Gravitational wave detection is all set to receive a major boost with a new giant facility coming up at Hingoli district of Maharashtra, India in collaboration with the US.
India made it clear early this year that it will be making efforts to further research in gravitational wave detection with an ‘in principle’ approval for a detection facility in India. The Laser Interferometer Gravitational Wave Observatory (LIGO) has now been finalised and according to the state government of Maharashtra, Hingoli has been detected as the place where LIGO-India will be setup.
LIGO is the result of collaboration between India and the US in the field of science and technology. LIGO will be a large-scale physics experiment and observatory to detect cosmic gravitational waves in the universe and it will be only the third of its kind in the world.
The LIGO-India will be piloted and overseen by the Department of Atomic Energy and Department of Science and Technology. The LIGO-India shall be coordinated and executed by three leading research institutions – Pune’s Inter-University Centre for Astronomy and Astrophysics (IUCAA), Indore’s Raja Ramanna Centre for Advanced Technology (RRCAT) and Gandhinagar’s Institute for Plasma Research (IPR).

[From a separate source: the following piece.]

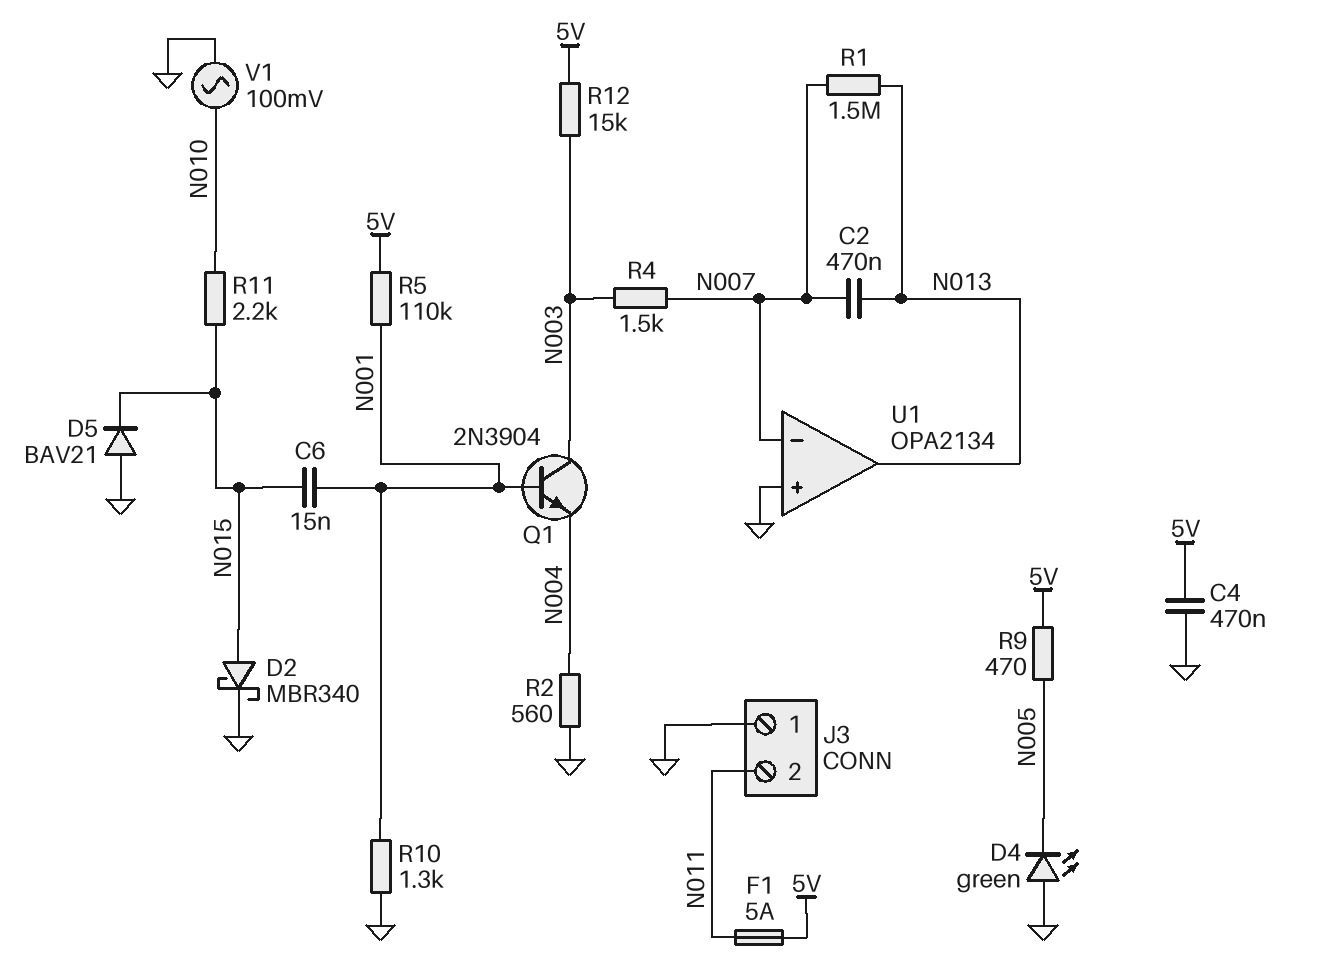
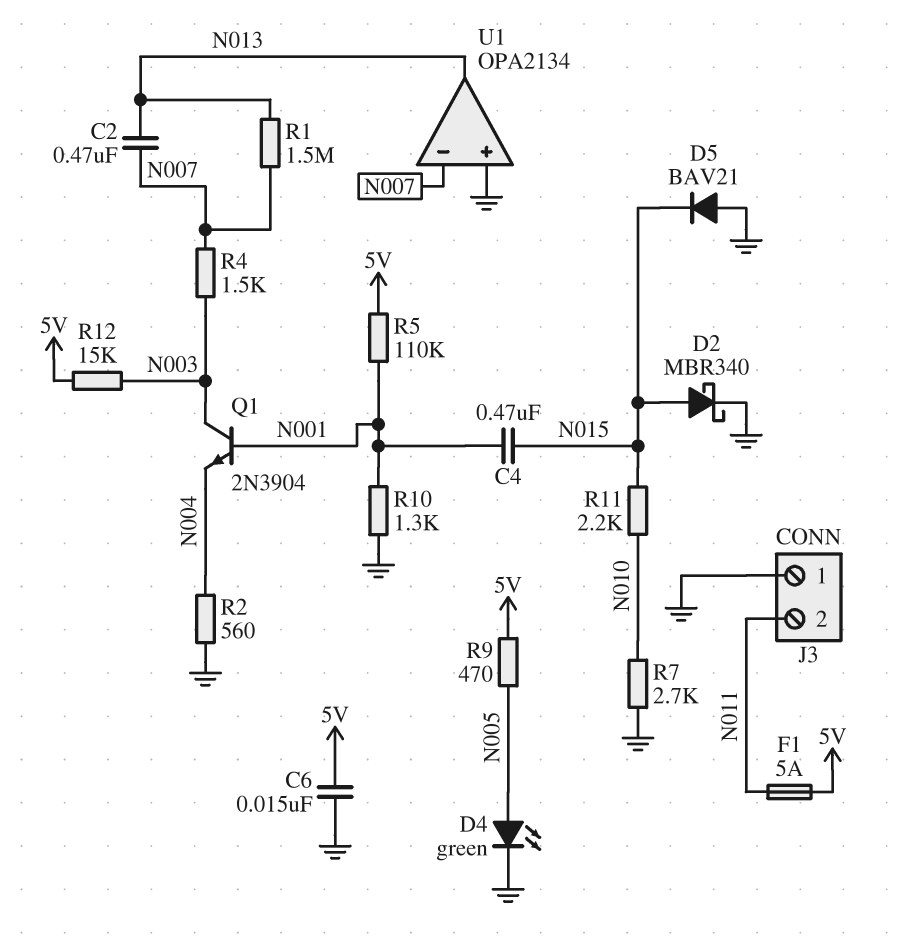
C4: 470nF (5V, GND) -> 470nF (N001, N015)
C6: 15nF (N001, N015) -> 15nF (5V, GND)
D4: LED green (A GND, K N005) -> LED green (A N005, K GND)
R7: none -> 2.7k (GND, N010)
V1: AC 100mV (GND, N010) -> none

The involvement of each of the research institutions will be from different perspectives – IUCAA will provide the scientific teams, data acquisition and scientific data computation, RRCAT will provide its expertise in lasers and laser technology, while IPR will contribute in the high vacuum and cryogenic systems for the prestigious project.

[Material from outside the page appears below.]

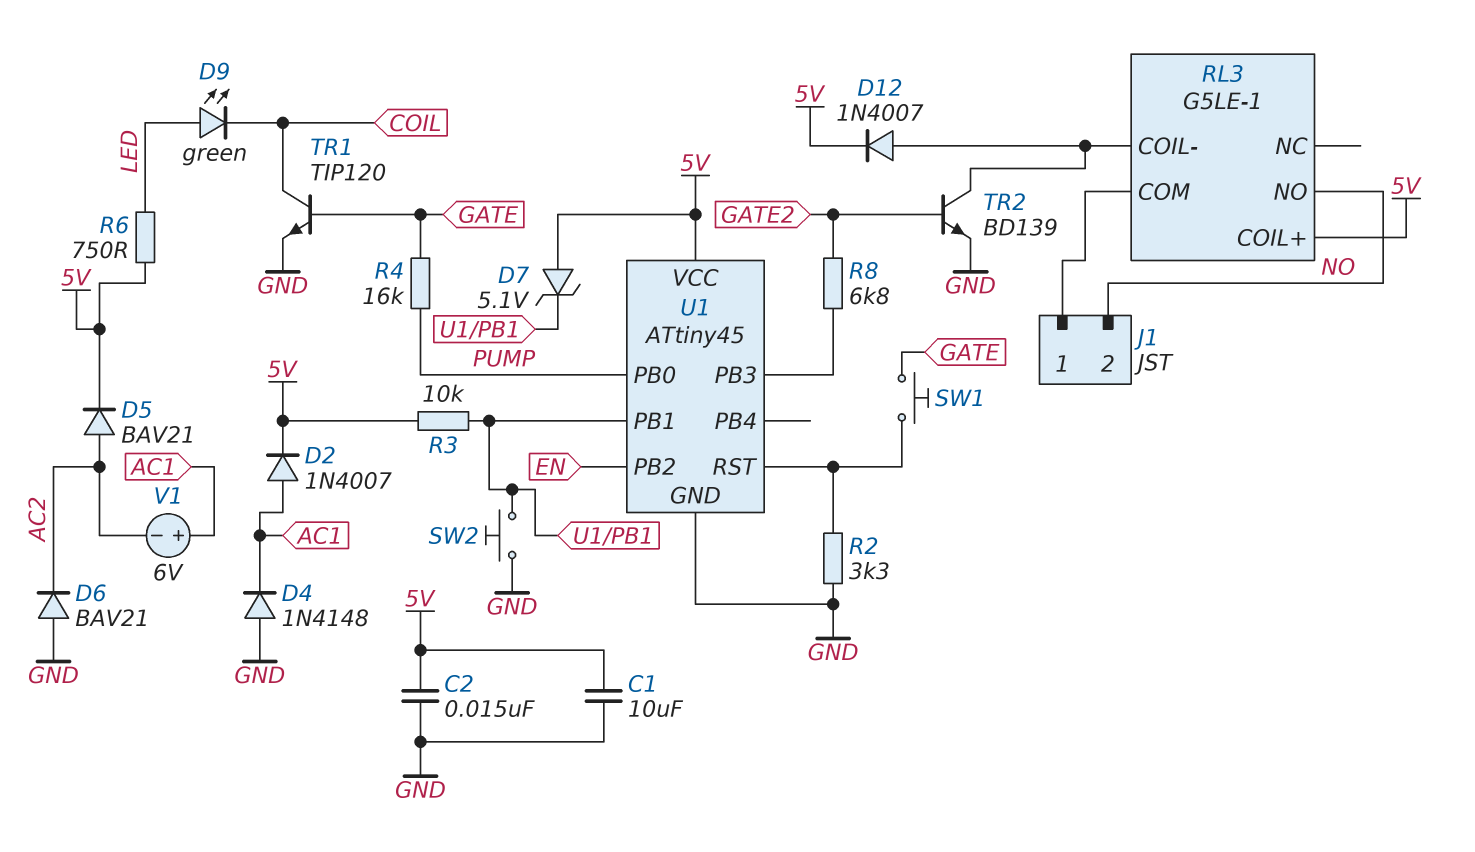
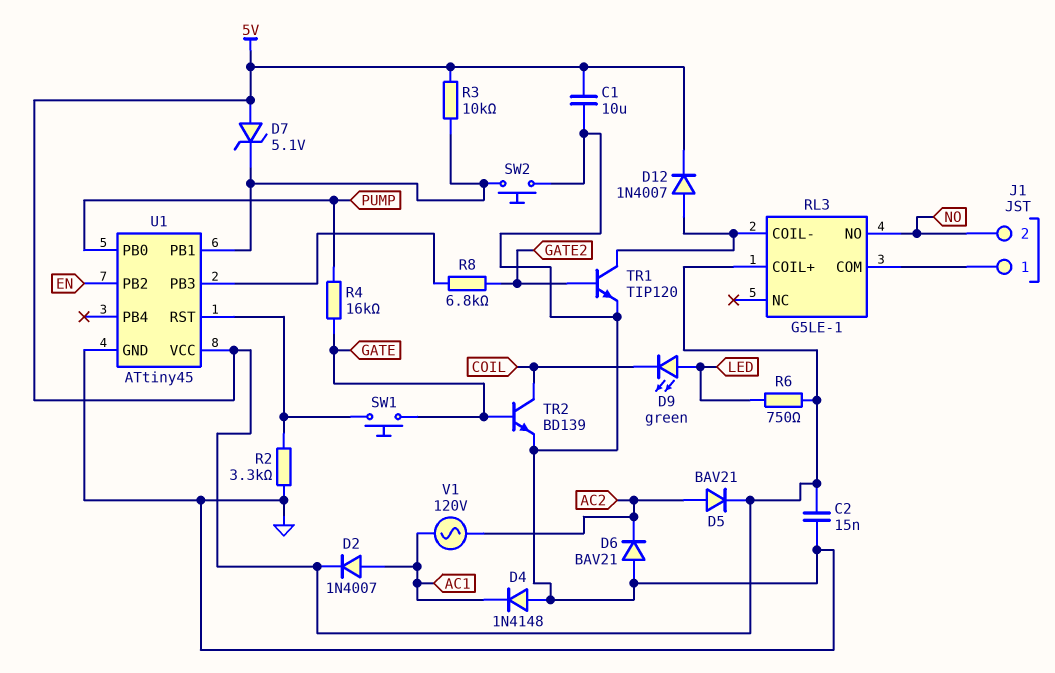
TR1: NPN TIP120 (B GATE, C COIL, E GND) -> NPN TIP120 (B GATE2, C RL3/COIL-, E GND)
TR2: NPN BD139 (B GATE2, C RL3/COIL-, E GND) -> NPN BD139 (B GATE, C COIL, E GND)
V1: 6V (plus AC1, minus AC2) -> AC 120V (AC1, AC2)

Under the project, an 8 km long beam-tube at ultra-high vacuum on a levelled terrain will be developed at the site. Extracting the information transmitted by the waves to address questions of physics and astronomy would depend on our ability to identify the individual sources of these waves. This requires a network of detectors spread over Earth and LIGO already operates two sites in the US besides collaborating with a similar detector in Virgo, Italy. LIGO-India will enable scientists to locate sources over the entire sky and the ellipses on the sky maps indicate how much more accurately sources can be found with the Indian facility.
According to LIGO-India, gravitational waves are predicted as an essential element of Albert Einstein’s Theory of General Relativity. The strongest sources of gravitational waves are among the enigmatic objects in our universe like black holes, neutron stars, supernova and even the Big Bang.